Amélie s’assoit donc dans la salle et assiste, en buvant du champagne, au défilé de philosophes les plus célèbres, qui viennent montrer les parallèles qui existent entre leurs idées et ses romans. Première à être convoquée, Hannah Arendt développe sa théorie de la banalité du mal : elle explique en quoi Acide sulfurique illustre ce qu’elle a démontré dans Eichmann à Jérusalem. Viendront ensuite, dans le désordre, Sartre, Spinoza, Nietzsche, Rousseau, Hegel, Cicéron… Tous racontent leur lecture d’Amélie Nothomb, et chacun a son ouvrage préféré. Un débat a d’ailleurs lieu entre Cicéron, Spinoza et Sartre sur le roman Le Crime du Comte Neville, où il est question d’une prophétie faite au Comte au début du récit : il tuera, lors d’un bal, l’un de ses invités. C’est l’occasion pour les trois philosophes de débattre du destin, du déterminisme, de la liberté, du stoïcisme…

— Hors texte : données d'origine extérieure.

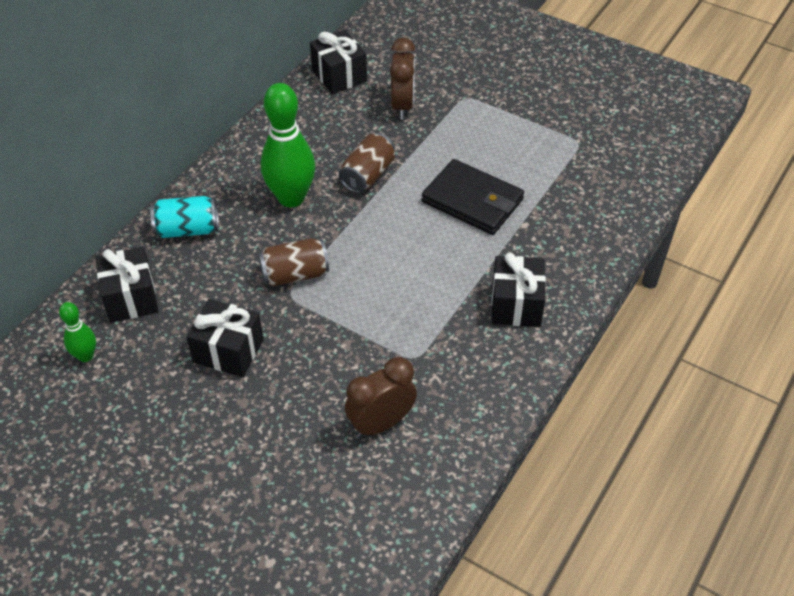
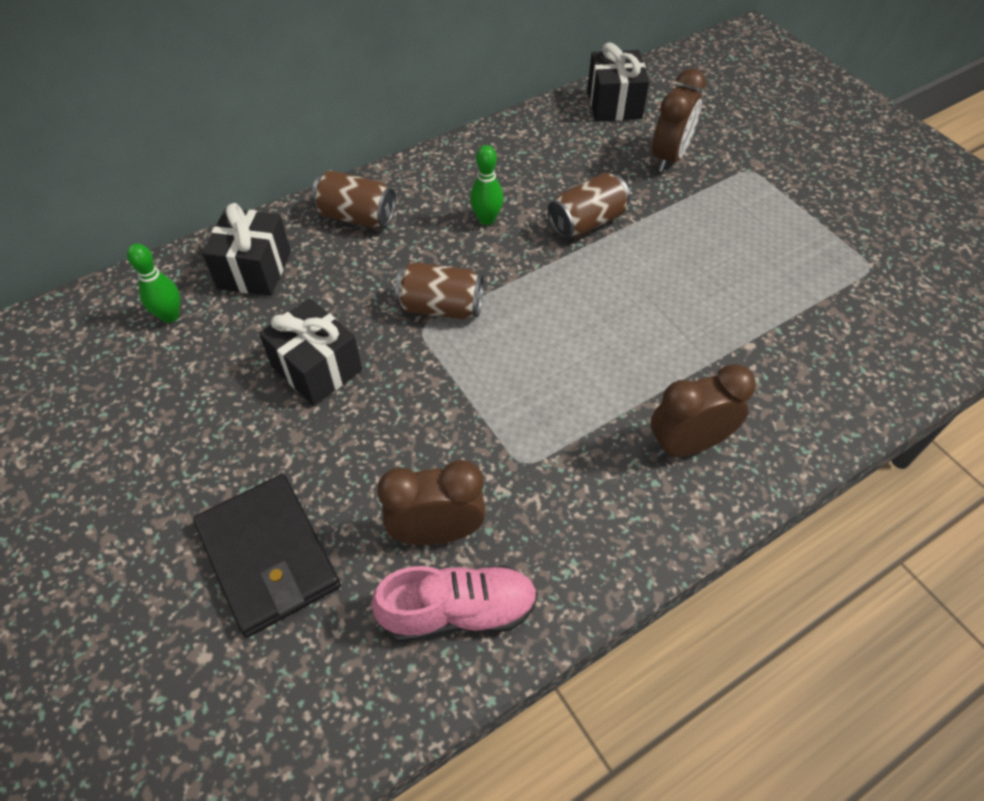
camera: 25 degrees right, 5 degrees up
(187, 229) = (357, 216): turquoise can -> brown can
(291, 198) = (486, 219): green bowling pin -> green bowling pin, size x0.51
(423, 464) = (458, 611): none -> pink shoe
(472, 201) = (697, 293): black wallet -> black wallet (268, 556)
(516, 304) = (688, 444): black gift -> brown clock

Le livre, très riche, permet au lecteur de revoir des notions philosophiques et surtout, de se remémorer des moments de lecture : Jankélévitch, auteur de L’irréversible et la nostalgie, redéfinit à travers La Nostalgie heureuse cette notion qui lui est chère ; Hegel développe le rapport qui existe entre un sujet et autrui, en montrant ce qui anime Amélie dans Stupeur et tremblements : le désir de reconnaissance auprès de Fubuki Mori, qui elle-même cherche à être reconnue par ses supérieurs. Heidegger, quant à lui, fait de Ni d’Ève ni d’Adam un essai sur la question du langage.

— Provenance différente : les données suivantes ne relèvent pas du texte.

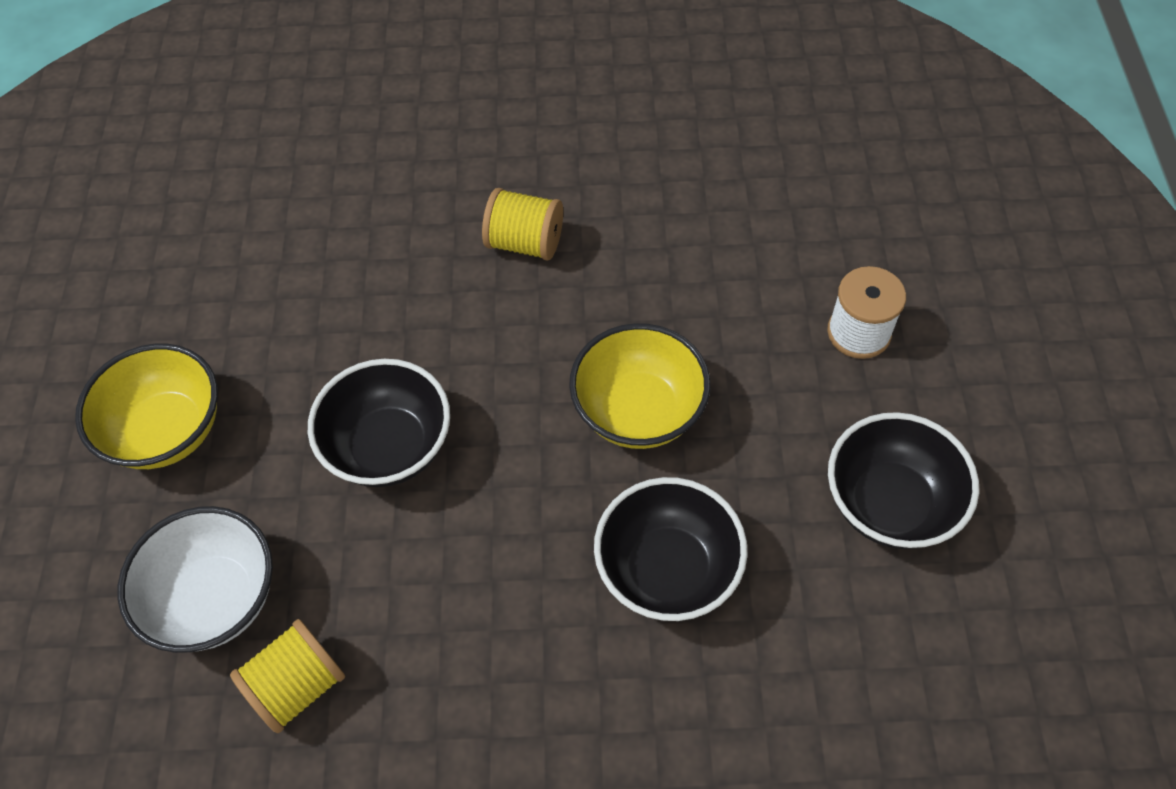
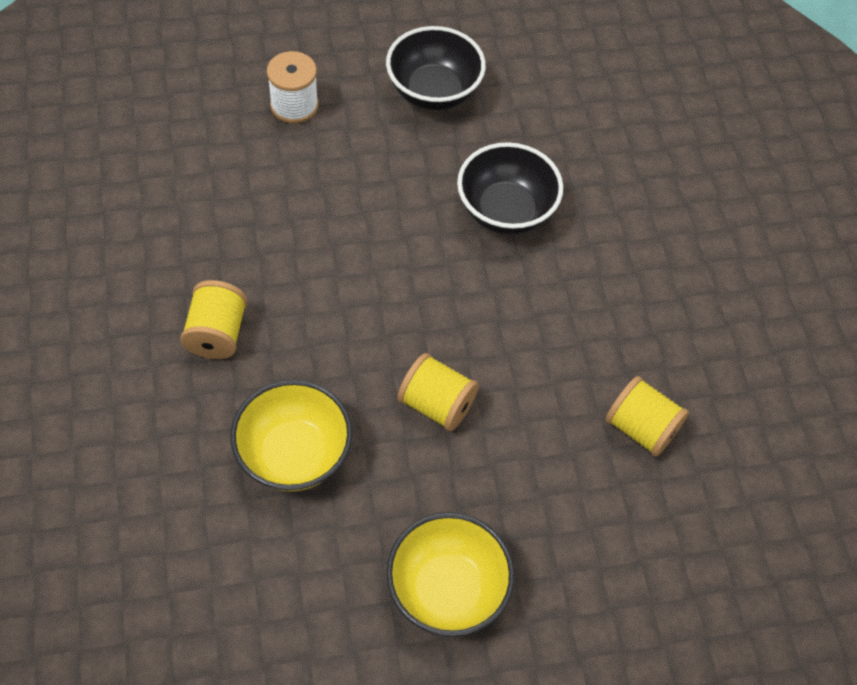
camera: 105 degrees left, 0 degrees up
(215, 598) = (590, 504): white bowl -> none
(389, 447) = (436, 404): black bowl -> yellow spool
(638, 411) = (380, 237): yellow bowl -> yellow bowl (294, 454)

On relit Amélie Nothomb en assistant à ce procès. On redécouvre, sous un autre angle, ses personnages et ses livres. Marianne Chaillan nous rappelle aussi des anecdotes qui font la légende du personnage Amélie, tel que son duel alcoolique à Talloires, en 2014, avec Yann Quéfellec. Le roman se lit avec plaisir ! Les non lecteurs d’Amélie ne pourront qu’avoir envie de la découvrir après ce livre ; et les autres voudront la relire, elle dont les romans sont faits pour être relus, comme l’affirme Heidegger :

« Amélie Nothomb n’écrit pas seulement pour être lue. N’est-ce pas pour cela que ses textes sont courts ? »

J’aurais aimé que le conte garde sa fantaisie jusqu’au bout, qu’A(mé)lice ne se réveille pas dans notre monde… Mais il faut bien qu’elle revienne pour écrire ses livres, car l’été arrive bientôt ; il déclinera trop vite. Et Amélie sera là, à la fin, telle une « consolation de la disparition de l’été ».

Céline Maltère

Ainsi philosophait Amélie Nothomb, Marianne Chaillan, Albin Michel, février 2017, 216 pages, 17 euros.